Who or what is a Salafi?
Is their approach valid?
(c) Nuh Ha Mim Keller (1995)
The word salafi or "early Muslim" in
traditional Islamic scholarship means someone who died
within the first four hundred years after the Prophet
(Allah bless him and give him peace), including
scholars such as Abu Hanifa, Malik, Shafi'i, and Ahmad
ibn Hanbal. Anyone who died after this is one of the
khalaf or "latter-day Muslims".
The term "Salafi" was revived as a slogan and
movement, among latter-day Muslims, by the followers
of Muhammad Abduh (the student of Jamal al-Din
al-Afghani) some thirteen centuries after the Prophet
(Allah bless him and give him peace), approximately a
hundred years ago. Like similar movements that have
historically appeared in Islam, its basic claim was
that the religion had not been properly understood by
anyone since the Prophet (Allah bless him and give him
peace) and the early Muslims--and themselves.
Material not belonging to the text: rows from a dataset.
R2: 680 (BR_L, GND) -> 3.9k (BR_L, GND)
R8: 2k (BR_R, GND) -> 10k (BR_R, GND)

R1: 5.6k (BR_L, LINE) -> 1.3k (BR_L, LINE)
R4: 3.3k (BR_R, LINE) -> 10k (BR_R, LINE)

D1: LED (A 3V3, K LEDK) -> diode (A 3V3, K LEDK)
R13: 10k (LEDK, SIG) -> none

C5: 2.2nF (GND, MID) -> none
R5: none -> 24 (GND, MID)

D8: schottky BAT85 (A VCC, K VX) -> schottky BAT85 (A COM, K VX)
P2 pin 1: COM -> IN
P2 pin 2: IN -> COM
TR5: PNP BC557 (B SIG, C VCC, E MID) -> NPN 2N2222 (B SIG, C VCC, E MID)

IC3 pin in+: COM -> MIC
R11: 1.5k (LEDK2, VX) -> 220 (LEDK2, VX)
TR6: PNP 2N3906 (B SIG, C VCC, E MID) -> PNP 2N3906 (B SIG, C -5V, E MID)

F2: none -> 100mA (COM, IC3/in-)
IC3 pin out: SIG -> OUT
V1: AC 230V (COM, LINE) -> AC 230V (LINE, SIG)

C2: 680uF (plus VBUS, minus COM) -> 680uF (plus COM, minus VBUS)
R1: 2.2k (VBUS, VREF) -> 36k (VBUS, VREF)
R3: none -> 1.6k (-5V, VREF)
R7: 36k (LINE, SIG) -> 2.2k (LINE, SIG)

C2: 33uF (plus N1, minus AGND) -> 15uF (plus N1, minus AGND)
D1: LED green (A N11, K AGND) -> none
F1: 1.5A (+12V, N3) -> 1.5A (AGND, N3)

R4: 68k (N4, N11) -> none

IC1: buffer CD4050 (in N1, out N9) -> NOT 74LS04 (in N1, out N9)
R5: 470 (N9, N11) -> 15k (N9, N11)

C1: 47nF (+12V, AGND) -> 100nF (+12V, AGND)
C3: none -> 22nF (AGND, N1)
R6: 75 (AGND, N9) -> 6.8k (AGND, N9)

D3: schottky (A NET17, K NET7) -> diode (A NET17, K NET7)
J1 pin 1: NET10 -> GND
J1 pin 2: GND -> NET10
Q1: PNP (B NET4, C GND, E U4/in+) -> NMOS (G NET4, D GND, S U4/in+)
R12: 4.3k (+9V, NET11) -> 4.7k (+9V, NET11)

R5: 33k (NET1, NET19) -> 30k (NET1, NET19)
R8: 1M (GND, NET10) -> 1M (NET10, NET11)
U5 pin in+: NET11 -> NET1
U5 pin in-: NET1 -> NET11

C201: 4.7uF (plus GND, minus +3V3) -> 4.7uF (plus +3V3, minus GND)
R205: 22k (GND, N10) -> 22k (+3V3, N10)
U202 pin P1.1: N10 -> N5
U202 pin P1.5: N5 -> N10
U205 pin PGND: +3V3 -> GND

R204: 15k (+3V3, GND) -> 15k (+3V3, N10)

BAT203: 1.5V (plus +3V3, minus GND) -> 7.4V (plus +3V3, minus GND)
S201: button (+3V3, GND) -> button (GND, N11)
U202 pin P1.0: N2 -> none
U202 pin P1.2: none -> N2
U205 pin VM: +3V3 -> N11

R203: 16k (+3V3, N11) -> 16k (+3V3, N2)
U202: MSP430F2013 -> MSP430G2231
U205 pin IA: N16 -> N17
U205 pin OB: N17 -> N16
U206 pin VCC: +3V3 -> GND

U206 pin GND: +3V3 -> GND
In terms of ideals, the movement advocated a return to
a shari'a-minded orthodoxy that would purify Islam
from unwarranted accretions, the criteria for judging
which would be the Qur'an and hadith. Now, these
ideals are noble, and I don't think anyone would
disagree with their importance. The only points of
disagreement are how these objectives are to be
defined, and how the program is to be carried out. It
is difficult in a few words to properly deal with all
the aspects of the movement and the issues involved,
but I hope to publish a fuller treatment later this
year, insha'Allah, in a collection of essays called
"The Re-Formers of Islam".
As for its validity, one may note that the Salafi
approach is an interpretation of the texts of the
Qur'an and sunna, or rather a body of interpretation,
and as such, those who advance its claims are subject
to the same rigorous criteria of the Islamic sciences
as anyone else who makes interpretive claims about the
Qur'an and sunna; namely, they must show:
1.that their interpretations are acceptable in terms
of Arabic language; 2.that they have exhaustive
mastery of all the primary texts that relate to each
question, and 3.that they have full familiarity of
the methodology of usul al-fiqh or "fundamentals of
jurisprudence" needed to comprehensively join between
all the primary texts.
Only when one has these qualifications can one
legitimately produce a valid interpretive claim about
the texts, which is called ijtihad or "deduction of
shari'a" from the primary sources. Without these
qualifications, the most one can legitimately claim is
to reproduce such an interpretive claim from someone
who definitely has these qualifications; namely, one
of those unanimously recognized by the Umma as such
since the times of the true salaf, at their forefront
the mujtahid Imams of the four madhhabs or "schools of
jurisprudence".
As for scholars today who do not have the
qualifications of a mujtahid, it is not clear to me
why they should be considered mujtahids by default,
such as when it is said that someone is "the greatest
living scholar of the sunna" any more than we could
qualify a school-child on the playground as a
physicist by saying, "He is the greatest physicist on
the playground". Claims to Islamic knowledge do not
come about by default. Slogans about "following the
Qur'an and sunna" sound good in theory, but in
practice it comes down to a question of scholarship,
and who will sort out for the Muslim the thousands of
shari'a questions that arise in his life. One
eventually realizes that one has to choose between
following the ijtihad of a real mujtahid, or the
ijtihad of some or another "movement leader", whose
qualifications may simply be a matter of reputation,
something which is often made and circulated among
people without a grasp of the issues.
What comes to many peoples minds these days when one
says "Salafis" is bearded young men arguing about din.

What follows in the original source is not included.